Scrubbing Word documents (don't be afraid to get a little dirty)

by Andrew Savikas

Related link: http://ask.slashdot.org/article.pl?sid=05/08/09/170209&tid=215&tid=95&tid=4



This post from Slashdot caught my eye because it hit close to home. (The post asked for tips on cleaning up and standardizing Word files for eventual posting to the Web.) I've been cleaning up Word files for some time now, and it's never the same job twice.

The poster asked for advice, but rather than reply directly on Slashdot and get lost in the crowd, I thought I'd post some tips from the trenches right here. When I say "you", I mean "the guy who asked Slashdot".

  • If you're working with Word 2003 for Windows, consider doing the bulk of the cleanup with XSLT. As MS rolls out the new XML-based file format, you'll be ahead of the game.
    You can very quickly strip out a ton of cruft with just a few XSLT templates.


    For example, the following dozen or so lines of XSLT remove all "direct" formatting from a Word document. (Direct formatting means things like using the "B" button to apply bold to some text, rather than using a character style like "Strong".) This stylesheet (written by Evan Lenz, co-author of the excellent book Word 2003 XML) is taken directly from Hack 97 in Word Hacks:

    <xsl:stylesheet version="1.0"
    xmlns:xsl="http://www.w3.org/1999/XSL/Transform"
    xmlns:w="http://schemas.microsoft.com/office/word/2003/wordml">

    <xsl:template match="@*|node()">
    <xsl:copy>
    <xsl:apply-templates select="@*|node()"/>
    </xsl:copy>
    </xsl:template>

    <xsl:template match="w:p/w:pPr/*[not(self::w:pStyle)]"/>

    <xsl:template match="w:r/w:rPr/*[not(self::w:rStyle)]"/>

    </xsl:stylesheet>

    For more on how to do stuff like this, see chapter 10 in Word Hacks.

  • Even if you're not using Word 2003 on Windows, consider using XSLT for a lot of the cleanup.

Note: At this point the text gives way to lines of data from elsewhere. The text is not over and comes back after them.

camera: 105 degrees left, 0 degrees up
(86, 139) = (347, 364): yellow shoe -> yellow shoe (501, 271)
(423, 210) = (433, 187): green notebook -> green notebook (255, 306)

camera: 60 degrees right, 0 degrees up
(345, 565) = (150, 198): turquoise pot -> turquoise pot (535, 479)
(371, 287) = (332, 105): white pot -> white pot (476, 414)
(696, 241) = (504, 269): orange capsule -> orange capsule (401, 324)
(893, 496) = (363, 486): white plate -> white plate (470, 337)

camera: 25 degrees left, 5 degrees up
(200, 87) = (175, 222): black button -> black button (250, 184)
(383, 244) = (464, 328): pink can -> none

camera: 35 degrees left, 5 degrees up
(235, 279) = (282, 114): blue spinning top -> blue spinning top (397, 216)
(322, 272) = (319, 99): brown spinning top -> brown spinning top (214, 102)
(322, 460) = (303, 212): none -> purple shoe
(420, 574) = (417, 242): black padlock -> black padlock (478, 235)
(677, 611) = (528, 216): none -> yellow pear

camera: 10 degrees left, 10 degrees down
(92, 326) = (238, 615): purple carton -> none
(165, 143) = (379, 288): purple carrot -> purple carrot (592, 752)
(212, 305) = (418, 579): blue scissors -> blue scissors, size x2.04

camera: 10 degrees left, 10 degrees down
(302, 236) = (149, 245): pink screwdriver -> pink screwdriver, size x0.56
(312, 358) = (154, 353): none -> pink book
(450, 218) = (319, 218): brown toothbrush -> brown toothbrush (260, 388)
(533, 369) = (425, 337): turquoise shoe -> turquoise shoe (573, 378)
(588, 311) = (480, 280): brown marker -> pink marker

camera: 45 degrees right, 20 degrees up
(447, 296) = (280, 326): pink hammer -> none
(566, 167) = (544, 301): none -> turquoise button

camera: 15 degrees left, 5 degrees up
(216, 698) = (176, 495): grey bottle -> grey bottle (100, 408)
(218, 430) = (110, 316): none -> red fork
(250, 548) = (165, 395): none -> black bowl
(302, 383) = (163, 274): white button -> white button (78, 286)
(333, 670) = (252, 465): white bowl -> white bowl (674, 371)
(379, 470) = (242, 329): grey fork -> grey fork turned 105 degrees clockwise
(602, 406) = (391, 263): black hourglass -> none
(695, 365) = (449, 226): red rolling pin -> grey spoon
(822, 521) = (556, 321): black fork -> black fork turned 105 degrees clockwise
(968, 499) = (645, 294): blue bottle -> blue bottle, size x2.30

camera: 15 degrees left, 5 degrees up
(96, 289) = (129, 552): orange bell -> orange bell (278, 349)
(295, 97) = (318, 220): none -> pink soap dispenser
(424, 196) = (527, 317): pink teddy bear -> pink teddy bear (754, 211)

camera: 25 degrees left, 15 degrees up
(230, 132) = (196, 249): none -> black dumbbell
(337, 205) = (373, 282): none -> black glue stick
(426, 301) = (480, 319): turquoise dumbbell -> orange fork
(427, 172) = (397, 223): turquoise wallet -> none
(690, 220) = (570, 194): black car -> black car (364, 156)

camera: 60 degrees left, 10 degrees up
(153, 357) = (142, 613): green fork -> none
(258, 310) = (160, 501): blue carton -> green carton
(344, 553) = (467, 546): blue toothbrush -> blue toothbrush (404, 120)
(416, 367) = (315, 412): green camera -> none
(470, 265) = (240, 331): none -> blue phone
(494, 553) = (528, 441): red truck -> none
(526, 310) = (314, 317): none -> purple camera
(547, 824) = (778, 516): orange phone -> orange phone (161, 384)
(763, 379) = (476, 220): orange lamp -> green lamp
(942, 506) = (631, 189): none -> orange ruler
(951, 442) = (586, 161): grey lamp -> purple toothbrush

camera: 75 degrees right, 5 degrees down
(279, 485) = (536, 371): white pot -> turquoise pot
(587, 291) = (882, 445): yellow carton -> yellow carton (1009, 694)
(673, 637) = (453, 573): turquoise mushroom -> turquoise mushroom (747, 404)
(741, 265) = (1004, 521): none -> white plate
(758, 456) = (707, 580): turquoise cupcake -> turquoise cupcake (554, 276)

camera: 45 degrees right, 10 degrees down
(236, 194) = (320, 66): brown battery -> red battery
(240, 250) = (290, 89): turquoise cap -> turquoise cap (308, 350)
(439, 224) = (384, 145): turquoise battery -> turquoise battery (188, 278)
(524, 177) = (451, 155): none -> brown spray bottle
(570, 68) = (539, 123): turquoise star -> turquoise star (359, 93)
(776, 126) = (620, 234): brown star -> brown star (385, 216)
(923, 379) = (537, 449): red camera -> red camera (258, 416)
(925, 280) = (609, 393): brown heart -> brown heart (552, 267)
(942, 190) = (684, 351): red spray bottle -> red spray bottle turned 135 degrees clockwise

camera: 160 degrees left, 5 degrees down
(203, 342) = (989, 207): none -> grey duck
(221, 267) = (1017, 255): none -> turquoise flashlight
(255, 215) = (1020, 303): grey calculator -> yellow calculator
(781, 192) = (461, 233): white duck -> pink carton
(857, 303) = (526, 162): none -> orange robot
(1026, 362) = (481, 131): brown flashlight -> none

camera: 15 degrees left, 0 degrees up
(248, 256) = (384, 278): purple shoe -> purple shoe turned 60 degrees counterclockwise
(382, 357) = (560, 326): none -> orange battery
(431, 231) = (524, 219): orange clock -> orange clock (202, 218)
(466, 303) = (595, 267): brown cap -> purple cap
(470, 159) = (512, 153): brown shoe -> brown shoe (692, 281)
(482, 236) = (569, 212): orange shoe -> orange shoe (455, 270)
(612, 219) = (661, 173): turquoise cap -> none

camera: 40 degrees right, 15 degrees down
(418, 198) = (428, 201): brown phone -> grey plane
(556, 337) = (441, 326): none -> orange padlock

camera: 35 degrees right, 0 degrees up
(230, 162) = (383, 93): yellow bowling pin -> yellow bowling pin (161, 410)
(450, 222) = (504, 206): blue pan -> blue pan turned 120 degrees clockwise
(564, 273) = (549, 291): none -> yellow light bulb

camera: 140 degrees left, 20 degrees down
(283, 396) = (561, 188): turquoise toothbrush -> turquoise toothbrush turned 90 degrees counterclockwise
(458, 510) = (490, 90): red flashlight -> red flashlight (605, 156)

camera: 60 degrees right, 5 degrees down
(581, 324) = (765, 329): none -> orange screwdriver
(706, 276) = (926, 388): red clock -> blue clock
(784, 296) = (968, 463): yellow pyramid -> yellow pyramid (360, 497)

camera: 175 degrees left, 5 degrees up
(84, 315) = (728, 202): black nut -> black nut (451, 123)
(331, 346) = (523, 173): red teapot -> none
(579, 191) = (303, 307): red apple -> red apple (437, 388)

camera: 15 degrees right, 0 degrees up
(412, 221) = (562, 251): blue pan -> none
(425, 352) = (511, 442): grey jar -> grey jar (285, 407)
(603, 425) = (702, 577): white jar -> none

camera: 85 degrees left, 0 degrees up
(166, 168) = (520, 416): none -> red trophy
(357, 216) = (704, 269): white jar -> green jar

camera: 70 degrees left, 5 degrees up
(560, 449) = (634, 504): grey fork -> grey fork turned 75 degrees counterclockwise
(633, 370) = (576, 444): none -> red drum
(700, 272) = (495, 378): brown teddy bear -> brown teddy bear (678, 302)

Saving out as HTML, then running it through Tidy will give you a starting point for using XSLT.


  • Also, Word VBA macros are a natural choice for much of the cleanup you described. While VBA is far from the darling of Slashdot readers, it is fairly simple to learn, and the ability to record macros and then edit them is a Good Thing.

    As I'm sure you know, no two manuscripts are the same, so having a broad selection of short, single-purpose utility macros can be a huge time saver. You can even run them on a batch of files from a DOS command prompt, which is very useful. I take a look at a set of files, take note of which of the 2-dozen or so utility macros need to be run, then fire up a Ruby script to run them for me.

    In fact, here's a simplified version (no usage message, etc.) of the Ruby script I use. Enjoy:

    # batchmacro.rb
    # Born 3/14/2005
    # Andrew Savikas, O'Reilly Media, Inc.

    # Use win32ole package
    require 'win32ole'
    require 'getoptlong'

    $macros_to_run = ""

    # Process command-line options
    opts = GetoptLong.new(
    [ "--macro", "-m", GetoptLong::REQUIRED_ARGUMENT]

    )

    # process the parsed options
    opts.each do |opt, arg|
    if opt == "--macro" then
    $macros_to_run = arg
    end
    end

    if ARGV.size == 0 then
    exit
    end

    # Get current instance of Word, or launch new one if needed
    begin
    wrd = WIN32OLE.connect('Word.Application')
    rescue WIN32OLERuntimeError
    puts("no instance of Word running ... launching new one. Please wait ...")
    wrd = WIN32OLE.new('Word.Application')
    $close_word = true
    end

    wrd.Visible = 1

    # Everything else is a document on which to run macro
    ARGV.each do |file|
    doc = wrd.Documents.Open(File.expand_path(file))
    $macros_to_run.split.each do |macro|
    puts("Running #{macro} on #{file} ...")
    wrd.Run(macro)
    end
    doc.Save()
    doc.Close()
    end

    if $close_word then
    puts "Closing Word ..."
    wrd.Quit()
    end
    puts "Done."



  • Several Slashdotters suggested using RegExp's to help clean things up. If you're using Word 2000 or later on Windows, you can use Perl-style RegExp's right from a Word macro. Of course, if Perl's more your style, go ahead and use Perl from within Word, just like you can do in emacs or vim.


In practice, the wide variety in the content and quality of the Word manuscripts processed will likely call for all of these tools. Before most O'Reilly manuscripts (yes, most of them are written in Word -- at the authors' request) hit the shelves, they've been poked, prodded and processed by VBA, Ruby, Perl, sed, and sometimes OpenOffice. The bigger the toolbox, the quicker the job.



How do you get those Word docs in shape?